Moves may include paying the cost of a teaching qualification for graduates

Minister for Education  Richard Bruton has said the Government will move next year to ensure there are enough teachers in key school subjects. Photograph: Dara Mac Dónaill

Minister for Education Richard Bruton has said the Government will move next year to ensure there are enough teachers in key school subjects.

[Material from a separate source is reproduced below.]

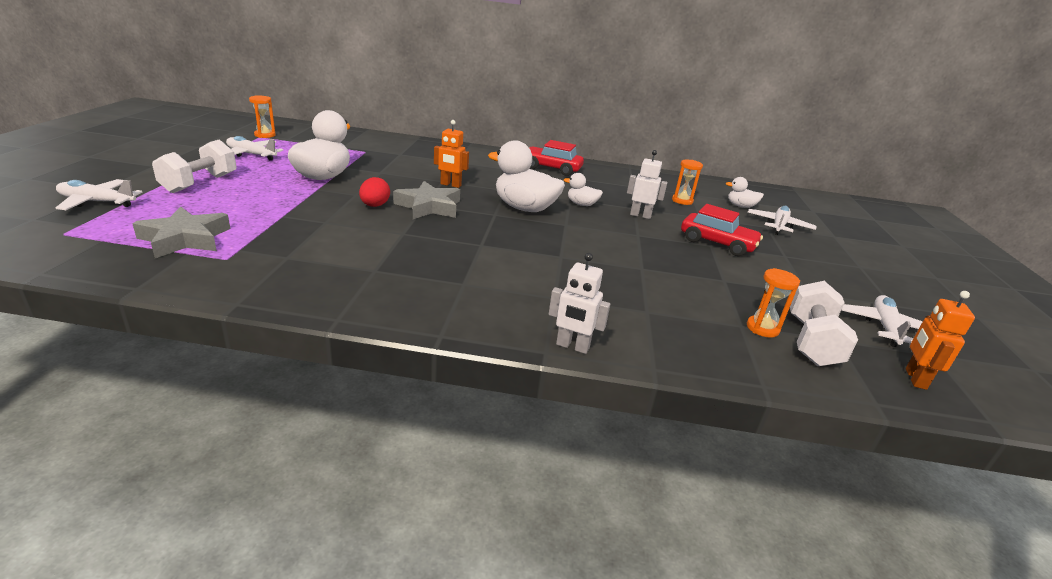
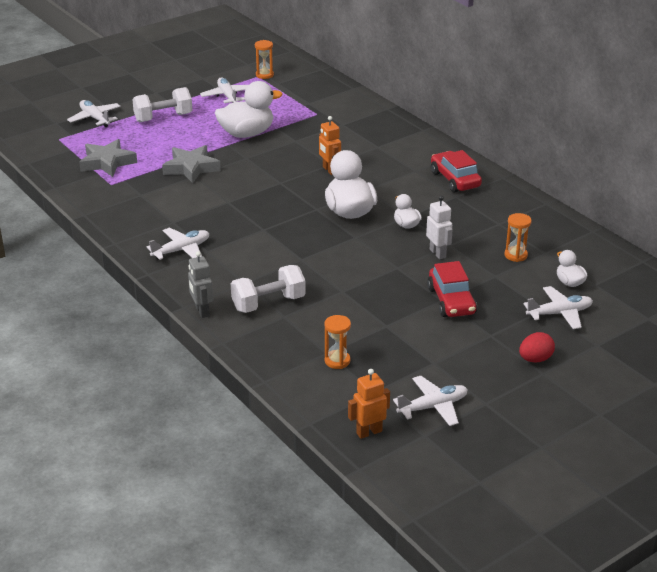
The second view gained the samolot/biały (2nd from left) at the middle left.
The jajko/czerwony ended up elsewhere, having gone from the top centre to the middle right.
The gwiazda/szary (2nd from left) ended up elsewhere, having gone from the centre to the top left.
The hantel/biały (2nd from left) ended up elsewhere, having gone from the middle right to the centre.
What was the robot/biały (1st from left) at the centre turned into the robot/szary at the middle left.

Photograph: Dara Mac Dónaill

 

The Government will move next year to ensure there are enough teachers in key school subjects earmarked as crucial for future job growth, Minister for Education Richard Bruton has said.

This could include new schemes where the State could pay some, if not all, of the cost of a teaching qualification for people who already have degrees in areas such as physics.

Mr Bruton has identified the so-called Stem – science, technology, engineering and maths – subjects, among others, in new education strategies.

However, many secondary schools are reporting difficulties finding teachers in these subject areas, as well as in Irish, home economics, physics and European languages.

In an interview with The Irish Times, Mr Bruton said about 6,300 additional teachers had been hired since he took over as Minister for Education in May 2016.

He said this showed “there is no shortage” of teachers, adding: “It is just that we have very rapidly expanding demand because we are meeting demographic needs. We are restoring resource teachers, we are restoring guidance counsellors.”

‘Pinch points’

Despite this, the Dublin Bay North TD acknowledged there were “pinch points emerging” with certain subjects. He said goals were being set for the take-up of Stem and foreign language subjects.

“We recognise there are teacher-supply implications of that and we are going to change the model of teacher supply.”

A number of ways of tackling the problem are open to the Government, Mr Bruton said. One is to give teacher training colleges quotas of teachers needed in a number of subjects.

“One thing is to look at the intake and shape it,” he said. “We would say to the colleges: we will fund 1,000 teachers being recruited but we want to see a quota of X in physics, Y in whatever. So that’s one thing we can do.”

Another method would be to offer incentives to those coming out of college with applicable qualifications and attempt to incentivise them to become teachers by, for example, paying the fees for the masters in teaching course.

“The other thing is we can look at the physics and the graduates coming out from college who are doing these things, a small proportion of whom go into teaching and we can make incentives for them, to attract a proportion of them in,” Mr Bruton said.

Career change

“So, €7,000 a year to do a masters and it is a two-year masters, so €14,000. So that would be another route, you’d have a way of coming into teaching. Either for new graduates, who are just coming out of college, or people who have worked in another role. You have a physics degree, you’ve worked in industry for a good few years and you may want to have a career change.”

Another measure could be upskilling existing teachers – such as those, for example, who have a degree that included physics but are only teaching maths – to take on new roles.

Mr Bruton has come under some political pressure on the issue. Fianna Fáil education spokesman Thomas Byrne has repeatedly raised the matter. “We need to address this and we will address this in 2018,” Mr Bruton said. “We are looking at all the strands on what we could do and we aim to start looking at the initiatives next year.”